While we focus on regulated transmission expansion in the Western European transmission system, Egerer and Schill (2014) analyze RES-related network expansion requirements within the German system, taking also into account investments into power plants and storage.
For an Italian case study, Boffa et al. (2010) find that transmission expansion leads to cost savings for consumers. In our paper, we show that while removing congestion in the Western European interconnection harms consumers in Germany and France because of increasing spot prices, consumers in Belgium and the Netherlands benefit from network expansion.
During the 1990s, an ‘uplift management rule’ was applied in England and Wales (Léautier 2000). Such a rule made the Transco responsible for the full cost of an ‘out-turn’ plus any transmission losses. The out-turn defined the cost of congestion as the difference between the price actually paid to generators and the price that would have been paid absent congestion. In Norway, a revenue-cap approach—which precludes having to exactly define the output produced by a Transco—has also been used in practice (Jordanger and Grønli 2000).
See Rosellón and Kristiansen (2013) for a detailed analysis on theory and practice of FTR auctions. There is shown the practical international implementation of such auctions as well as a discussion on its potential application in Europe.
See Rosellón et al. (2012). Under a conventional linear definition of the transmission output—similar to the output definition for other economic commodities—well-behaved cost and demand functions may not hold in an electricity network with loop flows (see Wu et al. 1996). Decreasing marginal cost segments and discontinuities in costs can arise during a transmission expansion project.
More precisely, congestion rents are redistributed to FTR holders. The Transco’s FTR auction revenues thus include these payments. As we do not explicitly model FTR auctions, we make the simplifying assumption that congestion rent is transferred to the Transco.
Hobbs et al. (2000) were among the first to apply an MPEC approach to power market modelling.
We assume that the power plant fleet does not change over the whole modeled period. In the real world, we would expect interactions between generation capacity investments and transmission investments, as shown both theoretically and numerically by Sauma and Oren (2006). In a companion paper, we study the impact of a changing generation mix on both welfare-optimal and regulated transmission investment (Egerer et al. 2015).
We do not consider capital costs of the initial network or operational expenses of the Transco.
Note that this requires the regulator to have sufficient knowledge about which lines should be increased.

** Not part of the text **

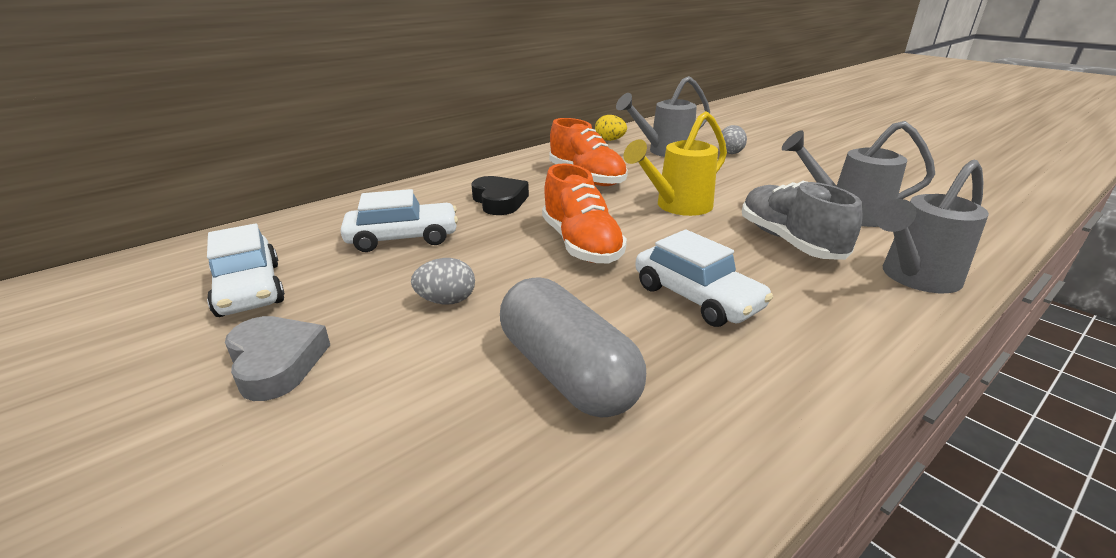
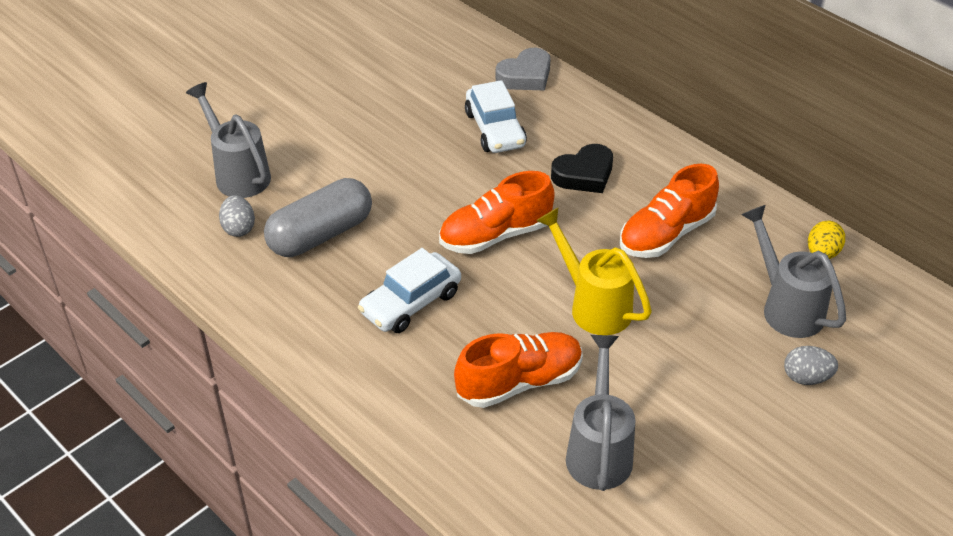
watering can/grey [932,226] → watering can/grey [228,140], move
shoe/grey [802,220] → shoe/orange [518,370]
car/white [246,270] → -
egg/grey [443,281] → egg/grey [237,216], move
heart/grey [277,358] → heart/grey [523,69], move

The distribution of the total capacity among the different nodes on Belgium and the Netherlands is in line with original COMPETES data used in Neuhoff et al. (2005).
Because of a lack of data, we use the German wind feed-in pattern for the other countries, as well.
Sensitivity tests have shown that other random assignments of hourly wind feed-in values lead to very similar results.
Additional model runs with returns on costs higher than 8 % show that results hardly differ. There are two reasons for this finding: (i) we do not allow the Transco to increase line capacities beyond the levels of the welfare-maximizing benchmark; (ii) additional profits related to cost-regulation are small compared to related losses in congestion rents.
For actual extension cost assumptions approved by the German regulator, see Hertz et al. (2012), Appendix 9.3.
We use appropriate weights for winter, summer and shoulder days, distinguishing weekdays and weekends.
We accordingly calculate network expansion benefits of around €77,000 per MW between Germany and France, €72,000 per MW between Germany and the Netherlands, and €17,000 per MW between the Netherlands and Belgium. Note that these are indicative values that do not reflect loop flows in the system. Moreover, the marginal benefit of line extension substantially decreases with increasing investments because nodal price differences are levelled.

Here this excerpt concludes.